Total Immersion defines AR for mobile devices as markerless tracking and image-recognition, as opposed to geolocation (GPS, real-time 3D data) and marker-based tracking.  Developing successful mobile AR applications depends on integration with the unique hardware features of the smartphone as well as with mobile apps. The D’Fusion Mobile SDK , which boasts optimized algorithms for such tracking, is now available for partner development on the Android and iPhone, with such features as facetracking.

Glu’s Michael Breslin sees AR as spurring a revolution in mobile gaming. Smartphones have become an ubiquitous platform with a projected 3 billion sales in 2011, and an install base of 1.9 billion mobile cameras at the end of 2008. AR games can be defined as a “new and rich game experience allowing players to move and interact in their physical environment with 3D content”. Two current trends in mobile AR trends are small, modifiable apps, and larger-scale games that integrate physical and virtual triggers (i.e. geolocation-triggered text messages). The freemium model can be adapted to AR gaming with upsells for AR features and content. For example, in-game purchases of AR poker chips for a mobile poker game bring in more revenue than one-time downloads.
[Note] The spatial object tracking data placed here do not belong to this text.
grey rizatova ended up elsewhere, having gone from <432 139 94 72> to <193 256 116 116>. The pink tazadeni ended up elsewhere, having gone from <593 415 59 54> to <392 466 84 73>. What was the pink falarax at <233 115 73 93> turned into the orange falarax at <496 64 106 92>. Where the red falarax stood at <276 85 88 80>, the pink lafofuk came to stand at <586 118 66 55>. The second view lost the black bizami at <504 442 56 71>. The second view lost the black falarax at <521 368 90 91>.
Google Goggles is an image-reading and recognition technology that connects user-submitted image queries with information and content on the web on a global scale, enabling mobile AR interactions. It can currently recognize 1B pieces of artwork, and other such image categories as logos and product packaging. Google’s streetview database also allows realtime location tracking, for such applications as 3D annotations and virtual graffiti. Query return speeds depend mainly on Wifi vs 3G; currently image-recognition takes 500 ms, making it the least significant contributor to latency.